Aspettarono qualche ora poi tirarono fuori un'imbracatura di sicurezza che avevano preso al CERN e che veniva utilizzata normalmente per lavorare sulle impalcature ("safety first!") e si arrampicarono uno dopo l'altra oltre la recinzione del cimitero.

Alle undici e mezzo, nascosti in una cripta poco lontana dalla tomba di Borges, sentirono dei passi avvicinarsi. Un gruppo di una quindicina di individui si radunò nella radura intorno alla lapide dello scrittore. Non potevano capire i discorsi ma si rendevano conto che il gruppo stava organizzando qualcosa.

A mezzanotte una potente lampada illuminò il gruppo e l'ispettor Varrin fece la sua apparizione con la pistola in mano.
"Polizia! Mani in alto, allontanatevi immediatamente dalla tomba di Borges!"

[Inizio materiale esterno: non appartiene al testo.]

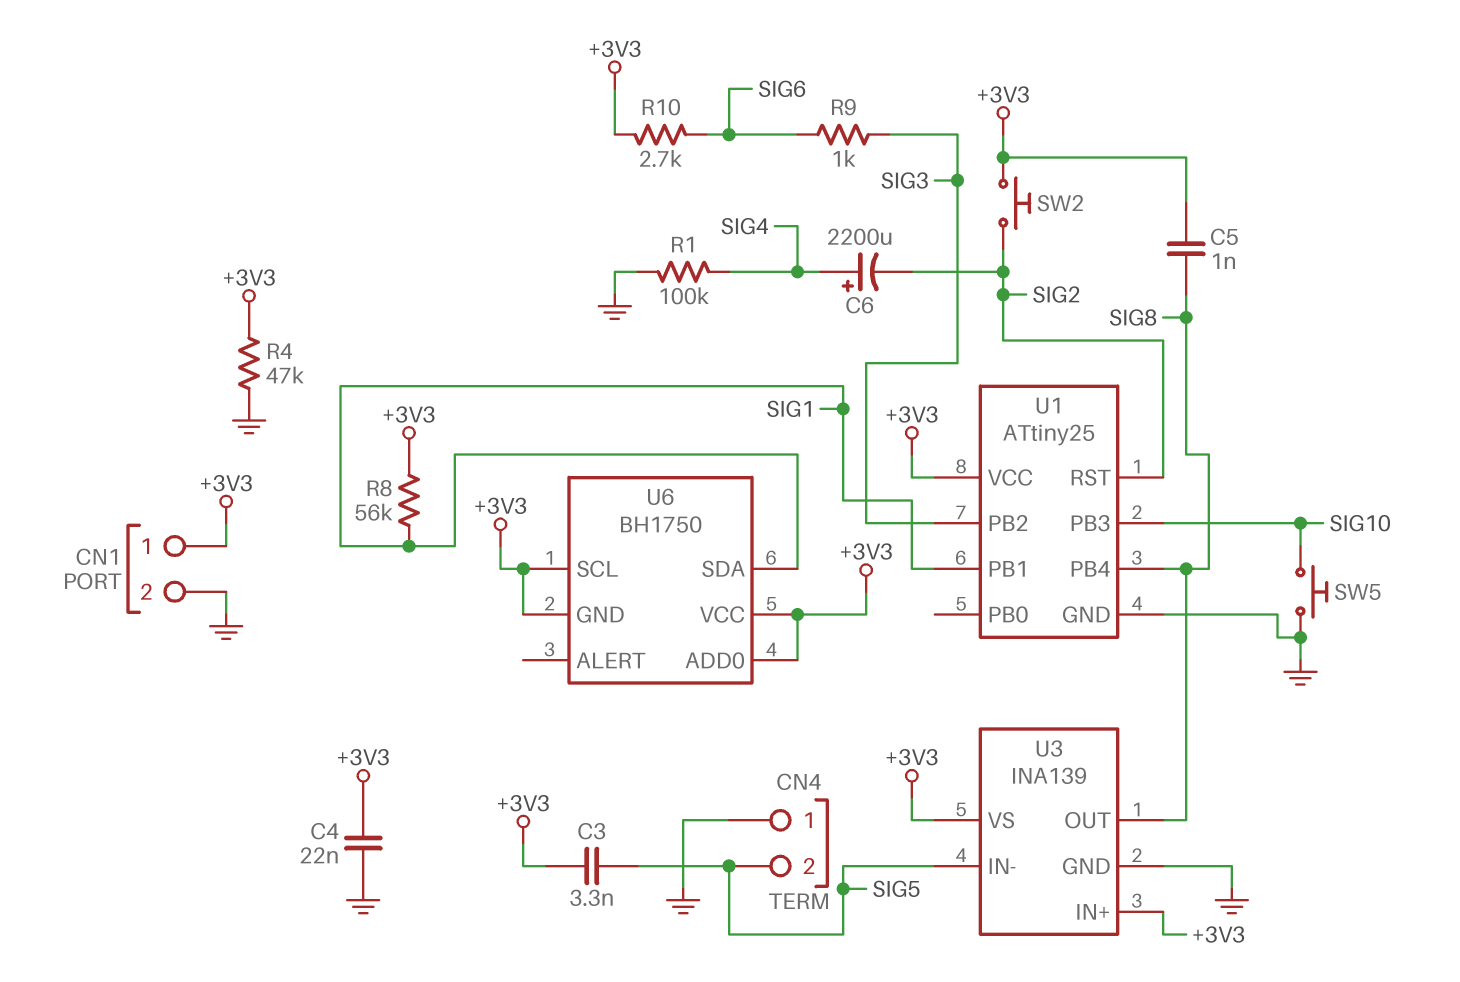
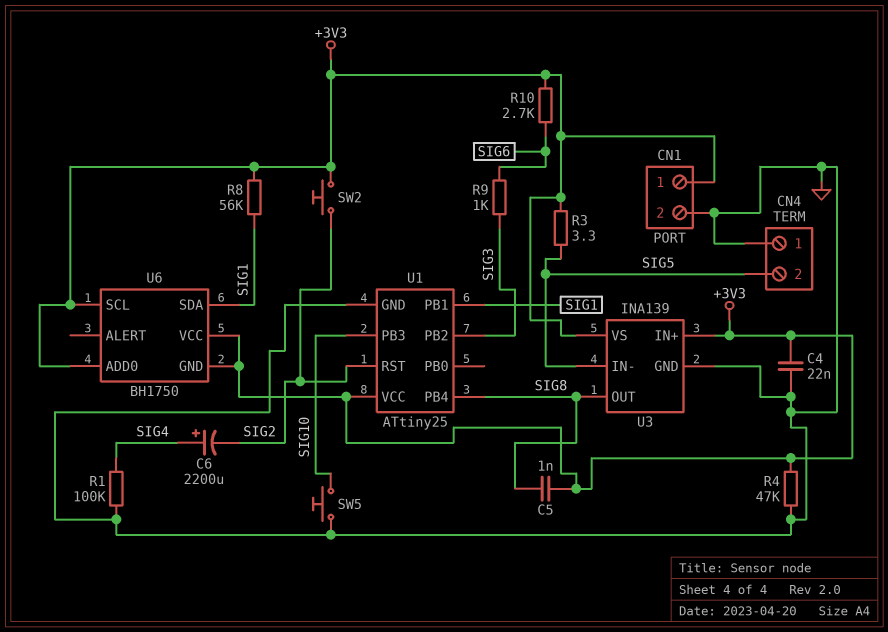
C3: 3.3nF (+3V3, SIG5) -> none
R3: none -> 3.3 (+3V3, SIG5)

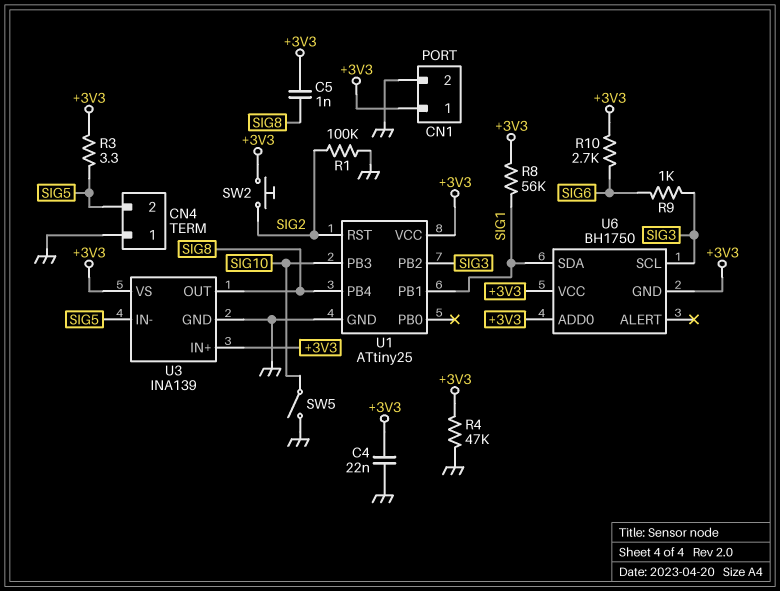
C6: 2200uF (plus SIG4, minus SIG2) -> none
R1: 100k (GND, SIG4) -> 100k (GND, SIG2)
SW5: button (GND, SIG10) -> switch (GND, SIG10)
U6 pin SCL: +3V3 -> SIG3

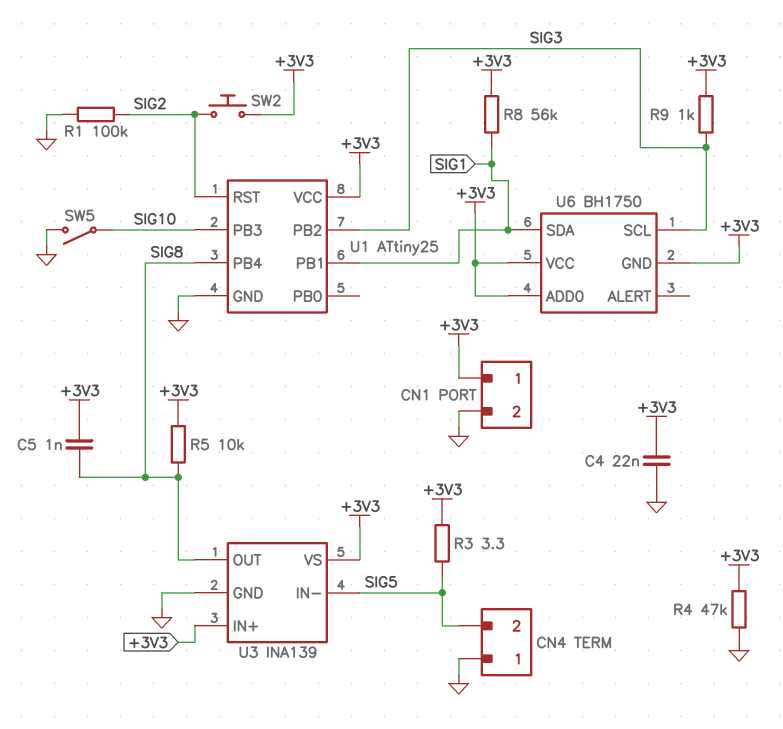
R5: none -> 10k (+3V3, SIG8)
R9: 1k (SIG3, SIG6) -> 1k (+3V3, SIG3)
R10: 2.7k (+3V3, SIG6) -> none

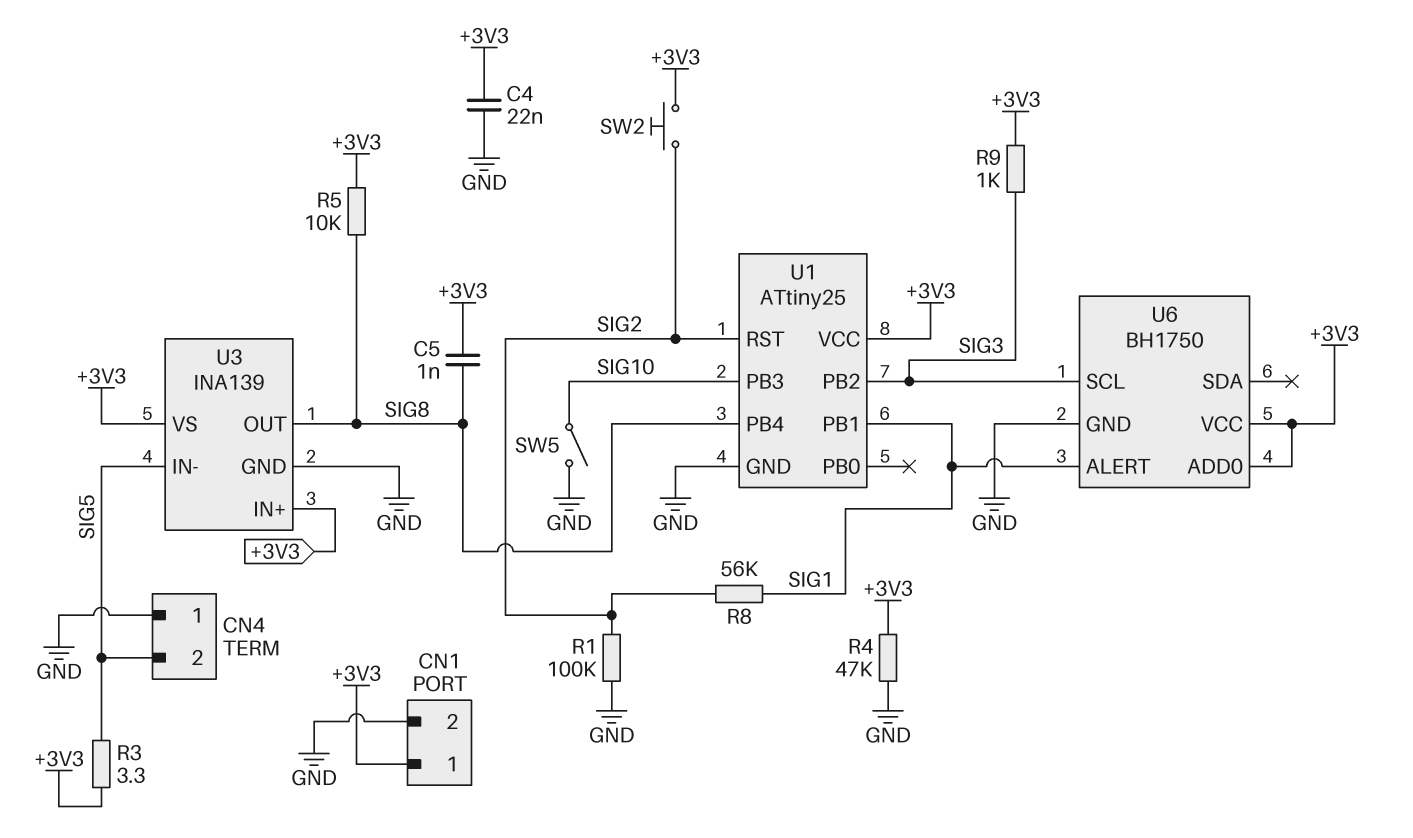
R8: 56k (+3V3, SIG1) -> 56k (SIG1, SIG2)
U6 pin ALERT: none -> SIG1
U6 pin GND: +3V3 -> GND
U6 pin SDA: SIG1 -> none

Ma la scena illuminata risultava ben diversa da una riunione esoterica per comunicare con un defunto. Nessuna traccia di medium, solo un gruppo di ragazzi spaventati, uno dei quali tentava di nascondere precipitosamente quello che stava fumando. L'unica cosa strana erano alcuni barattoli di vernice bianca pronti all'uso. Alla fine quello che sembrava il leader si fece avanti e parlò: "Ok, d'accordo, lo ammettiamo. Siamo noi quello che hanno modificato tutti i manifesti elettorali dell'UDC, abbiamo attaccato noi i lupi che cacciano le pecore bianche e abbiamo scritto 'fuori l'UDC dalla Svizzera per più sicurezza'. Però, mi sembra una reazione un po' spropositata mandare la polizia a spararci... non le pare?".
L'ispettor Varrin rimase senza parole. Anche lui aveva assistito alla campagna di propaganda razzista del principale partito svizzero contro gli immigrati, con la pecora nera buttata fuori a calci dalla svizzera. In fondo era un democratico, e anche lui era rimasto scandalizzato. Aveva pensato anche che magari sarebbe toccato a lui buttare fuori le "pecore nere", e non ne era particolarmente felice.
"Ma quindi non... stavate... cercando di mettervi in contatto con lo spirito di Borges?"
"Con lo spirito di chi?"
"Ok, cioè allora.. cioè.. mi scuso... quindi.. ma allora perché vi trovate qui a quest'ora?"
"Eh prima ci trovavamo nell'unica casa occupata di Ginevra, ma poi ci hanno buttato fuori. Hanno detto che l'esperienza dell'occupazione non aveva più senso perché l'alloggio non è più un problema in città... "
"Ok ragazzi, allora... andate pure... fate un buon lavoro con quei manifesti razzisti... ma mi raccomando non dite che un ufficiale di polizia vi ha incoraggiato, e soprattutto non fate parola della storia di Borges"
Di fronte a una scena tanto assurda la risata di Irene era inevitabile, così i due uscirono dal nascondiglio e si avvicinarono a Varrin.
"Quindi, ispettore, nessun complotto internazionale?"
"Ma cosa ci fate voi due qui? Vi avevo proibito di venire"
"Sì ma se la storia fosse stata vera non ci volevamo perdere lo spettacolo. Cioè in realtà non ce lo volevamo perdere in ogni caso."
In quel momento suonò il cellulare dell'ispettore.
"Che imbecille, non avevo neanche spento la suoneria con il rischio di farmi scoprire dagli assassini... Pronto? Sì commissario, come? hanno scoperto chi è la vittima? l'hanno riconosciuta? e perché solo adesso? ah pensavano fosse in viaggio, capisco. E di chi si tratta? Come? Età? Professione? Ah, agente immobiliare. Capisco.".